Regenerative Medicine and Cell Biology
Samar M. Hammad, Ph.D.
Department of Regenerative Medicine and Cell Biology
The Hammad laboratory studies the role of a special class of lipids, the sphingolipids, in accelerated vascular complications in metabolic and autoimmune disorders. Sphingolipids have emerged as key signaling molecules involved in the regulation of a variety of cellular functions including cell differentiation, proliferation and death. The focus of Hammad's laboratory has been on deciphering sphingolipid metabolic and signaling mechanisms that mediate the survival of lipid-laden macrophages (foam cells) and their sustained cell activation in response to modified lipoproteins. Clinically, the Hammad laboratory established a reference range for circulating sphingolipids in human plasma to be used for translational research and clinical practices detecting disease biomarkers in both men and women. Currently, the focus has been on several large collaborative studies in lupus, obesity, diabetes, and pre-eclampsia. The aim is to characterize profiles of sphingolipid species not only in plasma but also in isolated plasma lipoprotein fractions in an effort to determine the contribution of body organs, mainly the liver and intestine, to plasma pools of sphingolipids in health and disease.
Hammad Lab web site
Antonis Kourtidis, Ph.D.
The Kourtidis lab investigates various aspects of cell biology including the following topics; Molecular Biology; Epithelial Biology; Biology of Cancer; Colon cancer; Breast Cancer; Melanoma; Cell-cell adhesion; Adherens Junctions; Cadherins; RNA interference; RNAi, miRNAs; long non-coding RNAs; post-transcriptional expression regulation; bio-mechanical cell regulation
Kourtidis Lab web site
Henry Sucov, Ph.D.
The lab of Henry Sucov studies heart disease and heart regeneration.

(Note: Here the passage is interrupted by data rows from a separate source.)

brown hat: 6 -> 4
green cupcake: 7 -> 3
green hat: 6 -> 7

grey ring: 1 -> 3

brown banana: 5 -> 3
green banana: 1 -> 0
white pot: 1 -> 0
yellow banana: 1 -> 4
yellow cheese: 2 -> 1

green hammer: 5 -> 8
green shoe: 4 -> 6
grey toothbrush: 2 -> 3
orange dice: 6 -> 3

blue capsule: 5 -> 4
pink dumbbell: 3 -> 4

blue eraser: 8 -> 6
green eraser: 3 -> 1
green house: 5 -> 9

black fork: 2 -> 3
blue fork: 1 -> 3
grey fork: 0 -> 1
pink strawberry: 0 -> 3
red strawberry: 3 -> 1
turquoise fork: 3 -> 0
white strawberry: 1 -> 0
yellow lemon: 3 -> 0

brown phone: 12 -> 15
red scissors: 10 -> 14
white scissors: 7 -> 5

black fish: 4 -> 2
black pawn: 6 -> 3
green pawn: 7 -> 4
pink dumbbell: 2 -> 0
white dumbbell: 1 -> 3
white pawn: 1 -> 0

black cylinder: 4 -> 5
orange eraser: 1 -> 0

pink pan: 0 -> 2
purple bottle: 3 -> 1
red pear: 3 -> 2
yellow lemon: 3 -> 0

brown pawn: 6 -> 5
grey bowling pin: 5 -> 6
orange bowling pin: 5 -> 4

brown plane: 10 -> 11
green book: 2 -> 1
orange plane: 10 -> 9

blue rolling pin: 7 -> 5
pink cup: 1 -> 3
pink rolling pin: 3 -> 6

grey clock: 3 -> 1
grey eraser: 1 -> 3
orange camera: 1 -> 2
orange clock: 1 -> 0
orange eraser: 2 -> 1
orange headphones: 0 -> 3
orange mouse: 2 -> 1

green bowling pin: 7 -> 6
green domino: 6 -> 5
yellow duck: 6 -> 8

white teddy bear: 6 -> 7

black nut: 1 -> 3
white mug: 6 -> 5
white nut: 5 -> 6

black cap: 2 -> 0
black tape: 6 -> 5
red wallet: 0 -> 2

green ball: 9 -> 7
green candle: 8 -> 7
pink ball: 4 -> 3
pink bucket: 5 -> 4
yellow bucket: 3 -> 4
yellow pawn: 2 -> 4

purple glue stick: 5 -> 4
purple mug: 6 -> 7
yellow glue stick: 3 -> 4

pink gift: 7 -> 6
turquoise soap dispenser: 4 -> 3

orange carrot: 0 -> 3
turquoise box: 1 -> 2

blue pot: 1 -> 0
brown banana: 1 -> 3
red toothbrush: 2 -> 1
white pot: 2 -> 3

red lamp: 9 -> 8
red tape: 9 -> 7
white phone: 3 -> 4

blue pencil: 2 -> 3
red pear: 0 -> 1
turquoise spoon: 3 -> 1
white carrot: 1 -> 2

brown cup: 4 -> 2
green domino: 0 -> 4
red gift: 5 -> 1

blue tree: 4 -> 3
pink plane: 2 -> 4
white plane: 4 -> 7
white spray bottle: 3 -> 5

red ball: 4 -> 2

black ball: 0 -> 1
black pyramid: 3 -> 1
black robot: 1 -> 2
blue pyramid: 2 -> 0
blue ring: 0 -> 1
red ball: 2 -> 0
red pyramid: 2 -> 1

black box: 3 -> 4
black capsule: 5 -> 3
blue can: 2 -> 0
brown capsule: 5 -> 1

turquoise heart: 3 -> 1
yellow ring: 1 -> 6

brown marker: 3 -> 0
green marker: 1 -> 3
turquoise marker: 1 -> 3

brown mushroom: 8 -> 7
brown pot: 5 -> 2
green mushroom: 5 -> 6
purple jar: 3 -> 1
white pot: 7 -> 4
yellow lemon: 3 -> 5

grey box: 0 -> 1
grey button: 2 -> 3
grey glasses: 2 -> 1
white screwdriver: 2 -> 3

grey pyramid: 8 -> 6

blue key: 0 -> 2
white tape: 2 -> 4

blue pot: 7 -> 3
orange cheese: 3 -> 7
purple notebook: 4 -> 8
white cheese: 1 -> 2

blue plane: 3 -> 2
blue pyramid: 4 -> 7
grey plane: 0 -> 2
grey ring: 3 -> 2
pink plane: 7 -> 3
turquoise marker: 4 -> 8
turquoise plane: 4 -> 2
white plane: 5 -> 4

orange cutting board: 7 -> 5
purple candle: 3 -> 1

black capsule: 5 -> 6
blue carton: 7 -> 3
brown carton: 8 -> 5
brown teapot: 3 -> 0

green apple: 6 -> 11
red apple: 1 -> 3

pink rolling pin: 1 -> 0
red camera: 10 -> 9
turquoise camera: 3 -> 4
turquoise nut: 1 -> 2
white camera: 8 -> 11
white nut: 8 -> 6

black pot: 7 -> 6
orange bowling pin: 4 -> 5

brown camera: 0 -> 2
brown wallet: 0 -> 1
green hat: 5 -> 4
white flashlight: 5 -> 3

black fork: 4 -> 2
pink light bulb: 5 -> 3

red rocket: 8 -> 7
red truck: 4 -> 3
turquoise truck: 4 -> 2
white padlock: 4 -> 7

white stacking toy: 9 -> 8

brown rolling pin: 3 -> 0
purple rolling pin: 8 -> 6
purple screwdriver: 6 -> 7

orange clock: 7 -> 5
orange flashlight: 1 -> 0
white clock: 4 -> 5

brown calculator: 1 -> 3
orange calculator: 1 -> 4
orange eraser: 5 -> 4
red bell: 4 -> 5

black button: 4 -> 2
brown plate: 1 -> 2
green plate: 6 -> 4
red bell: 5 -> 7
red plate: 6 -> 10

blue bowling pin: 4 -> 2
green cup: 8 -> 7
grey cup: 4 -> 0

Dr. Sucov is a SmartState endowed professor in the Dept. of Regenerative Medicine and in the Div. of Cardiology. Among other approaches, the lab uses genetic strategies in mice to identify pathways and processes that impact cardiomyocyte proliferation and regeneration after adult heart injury (Patterson 2017 Nature Genetics, PMID 28783163; Gan 2019 PLOS Genetics, in press) and neonatal heart injury (Shen 2019, submitted), with surprisingly extensive application to human genetics and human heart pathophysiology. In addition to gene/pathway discovery and associated mechanisms, related projects address heart physiology, drug discovery, developmental biology, and bioengineering.